Figure 1. Dayna Danger, Self Portrait, 2019. Photograph, 60 × 75 in. (152.4 × 190.5 cm). Art Volt, Montréal.

 

Foregrounding my research on the artworks’ challenge of the colonial gaze is an understanding of the ‘cannibalistic gaze’ as a representation of the historical fetishization of Black and Indigenous bodies when consumed for the pleasure of the white colonial viewer. Art historian Amelia Jones interprets the gaze as a construct that positions women’s bodies as “objects of scopophilic or fetishistic voyeuristic pleasure, [whereby] the female body in Western culture connotes ‘to-be-looked-at-ness’.”[2] Kimberlé Williams Crenshaw’s conception of intersectional identities further complicates this gaze when the cross-roads of the self (ex., sexuality, gender identity, race, disability, class, wealth, etc.) act alongside systems of oppression, domination, or discrimination.[3] Further, the cannibalistic gaze assumes the role of consumption toward the bodies of racialized individuals; an inherently violent act as the consumer strips agency from, and objectifies the sitter. This is where the discourse of opacity (our second key term) becomes exceedingly relevant.

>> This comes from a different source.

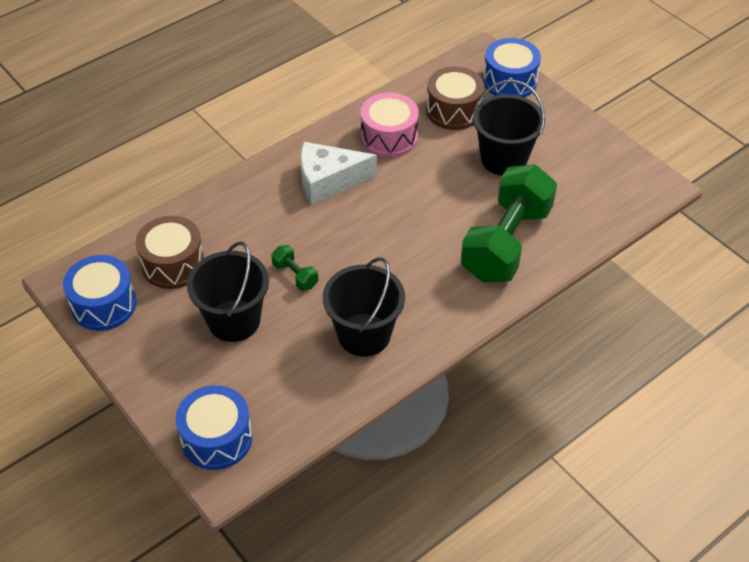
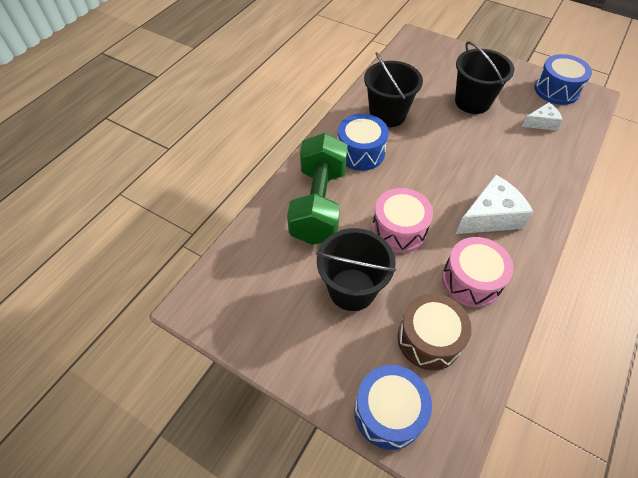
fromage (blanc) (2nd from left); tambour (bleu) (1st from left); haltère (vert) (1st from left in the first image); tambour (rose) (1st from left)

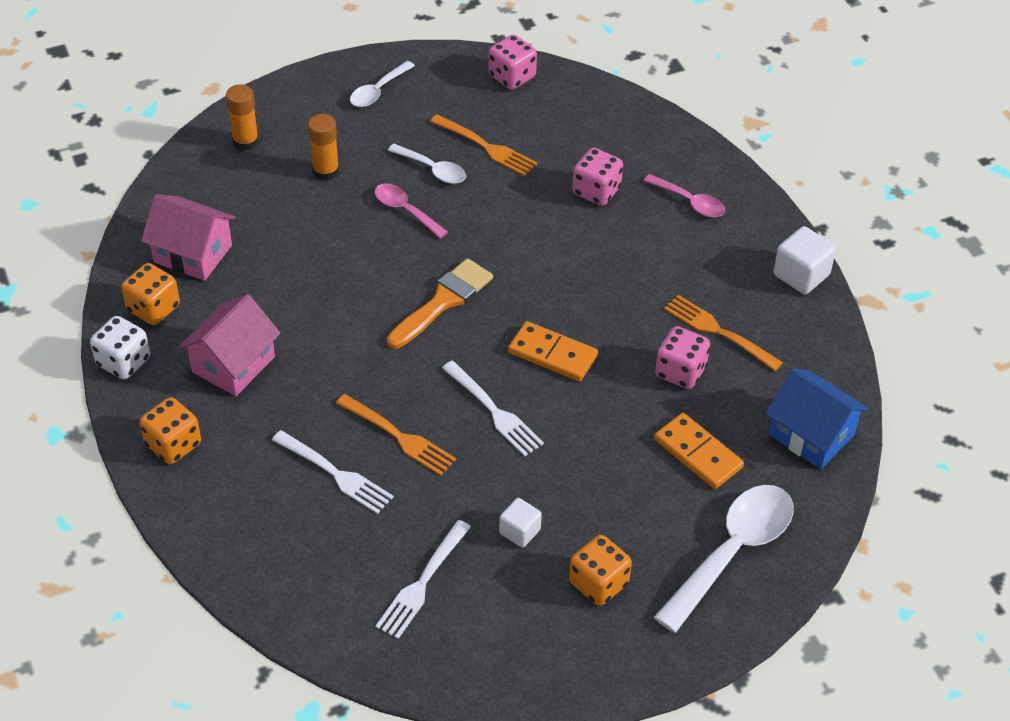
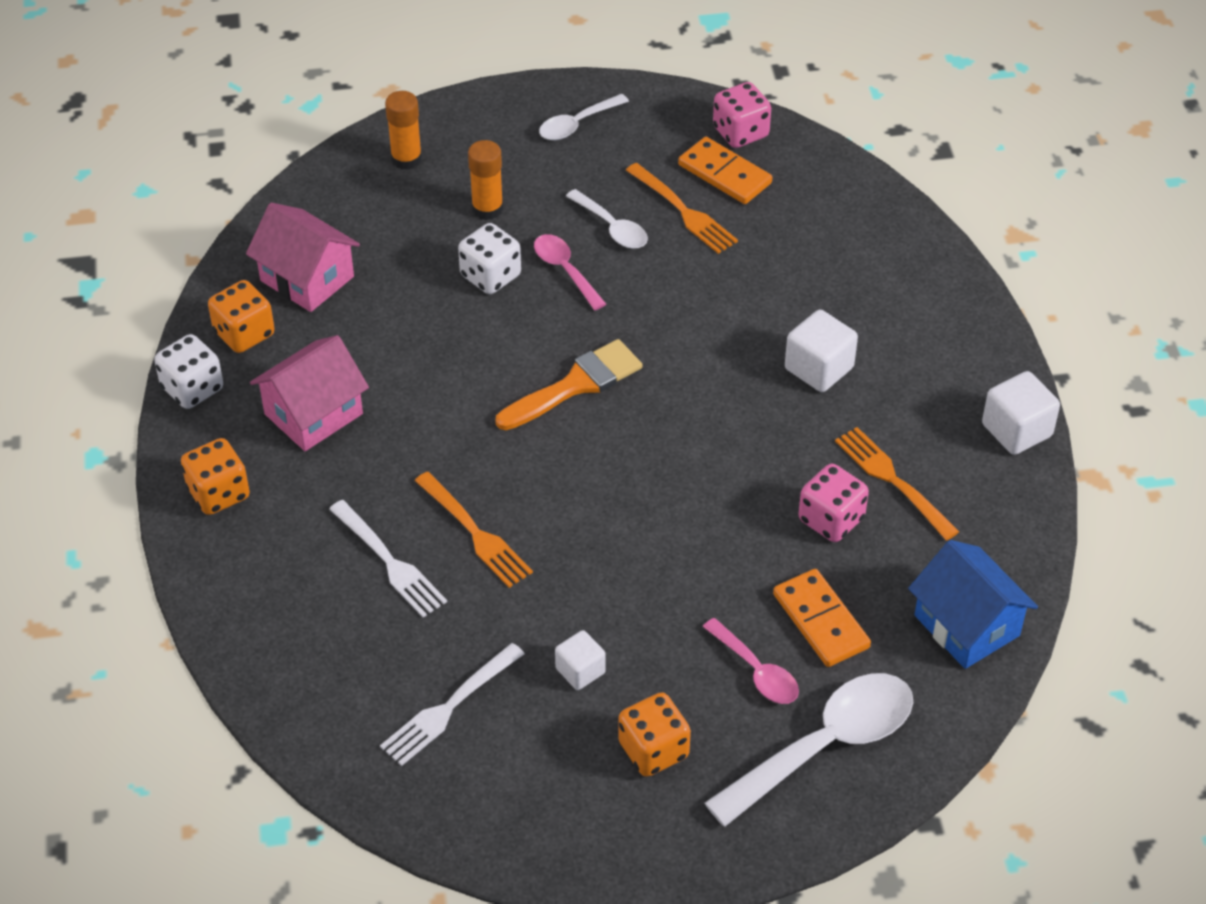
fourchette (blanc) (3rd from left in the first image); domino (orange) (1st from left); dé (rose) (2nd from left in the first image); cuillère (rose) (2nd from left); dé (blanc) (2nd from left); cube (blanc) (2nd from left)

Opacity considers how subjects negotiate visibility by blurring or exposing their physicality and personality, allowing the artist to exert agency over the viewer’s gaze through their use of opacity. According to Martinican writer and philosopher Édouard Glissant, the right to opacity aligns with the right to be accepted as different without needing to be understood, making legibility its opposite.[4] Opacity is the resistance to transparency and the existence of complex, multifaceted identities to protect one’s culture and personhood from simple interpretations, misinterpretations, and mythos.[5] Being opaque is accepting that one is not required to fit neatly into the colonial categorization to generate truth. [6] Largely, opacity offers the opportunity to have agency through the plurality of choice and identity, rather than being overpowered by dominant colonial perspectives.

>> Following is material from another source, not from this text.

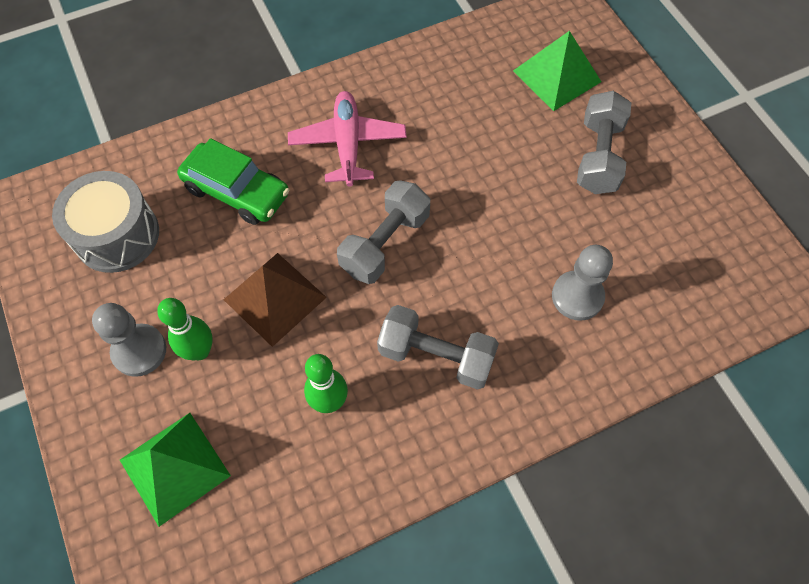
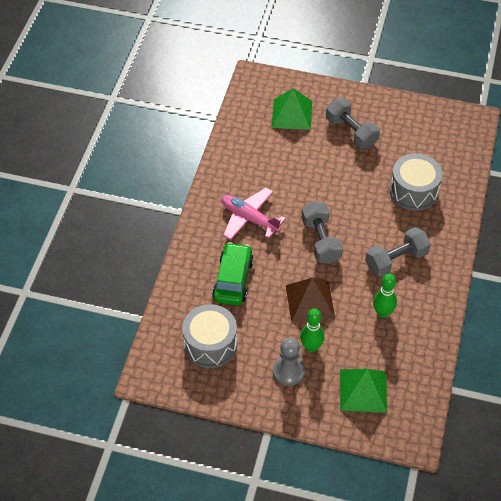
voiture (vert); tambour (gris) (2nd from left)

The cannibalistic gaze and opacity engage with ethnographic photography, a nineteenth-century practice that visually enforces racial hierarchies through objectification and identification. Per British art historian Julian Stallabrass, “in the ethnographic model, identity is uncertain but the agency is denied”.[7] Many ethnographic photographs lack any form of identification, including name, community, or location. The sitter is reduced to the photographer’s stereotypical understanding of their culture without the opportunity to self-fashion. Ethnographic photography is also connected to photography’s use for surveillance, classification, and control that historically aided in the practices of the slave trade, assimilation, and colonialism.[8] Examples of ethnographic photography are visualized in Edward Curtis’ romanticized documentations of Indigenous communities (1896-1930) and Joseph T. Zealy’s daguerreotype Slave Portraits (1850). These images reflect a mode of image-making that often narrowly constructs the identity of race by depicting elements of hardship in marginalized (or racially marginalized) communities. Danger and Faustine similarly employ a decolonial approach to subvert objectifying visual histories, reclaiming cultural identity in their own art.

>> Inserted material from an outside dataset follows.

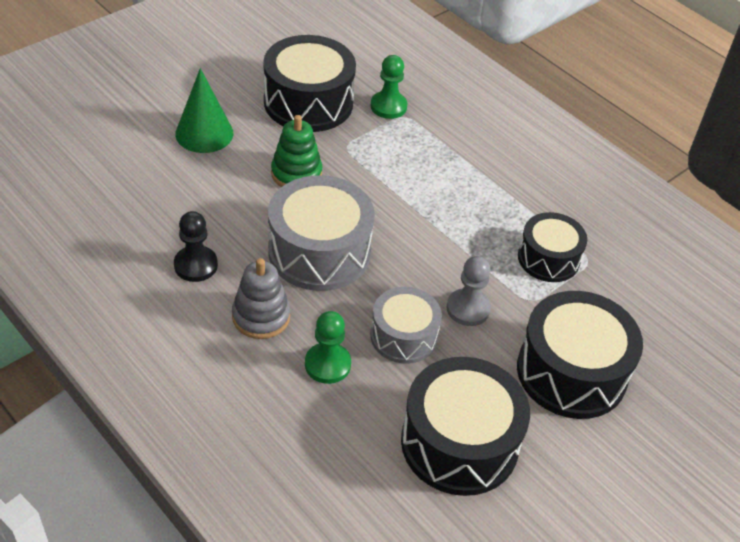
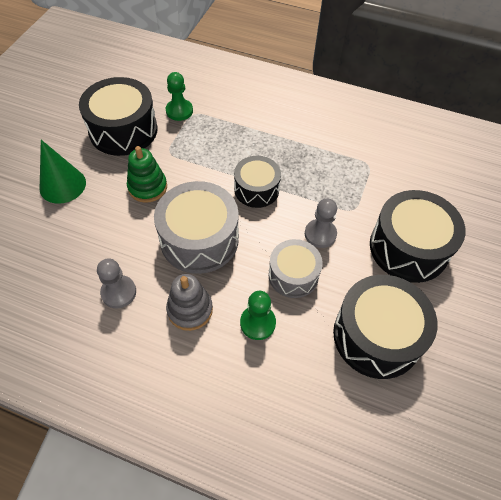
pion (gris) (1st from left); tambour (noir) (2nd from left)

While ethnographic photography involves the fictitious creation of racial hierarchy and the documentation of racial differences, colonial photography weaponizes frontality, faciality, and centrality, removing the sitter’s agency and erasing their subjectivity. Photography also has the power to document suffering, thus making violence visible in the medium. It is equally important to question what the photographer chooses to leave invisible; a conscious reading of photography’s ‘truth value’ is essential when considering the intentional manipulations of the artist upon the image.

As Indian scholar and literary critic Homi Bhabha suggests, “An important feature of colonial discourse is its dependence on the concept of ‘fixity’ in the ideological construction of otherness.”[9] This fixed way of seeing strives to govern the circulation of images surrounding minority groups narrativized by the white colonial photographer. The aforementioned cannibalistic gaze can only survive when ‘otherness’ is embodied as a fixed form of identity. Meanwhile, Danger and Faustine re-appropriate racial stereotypes to subvert colonial narratives using the absolute authority granted by self-portraiture.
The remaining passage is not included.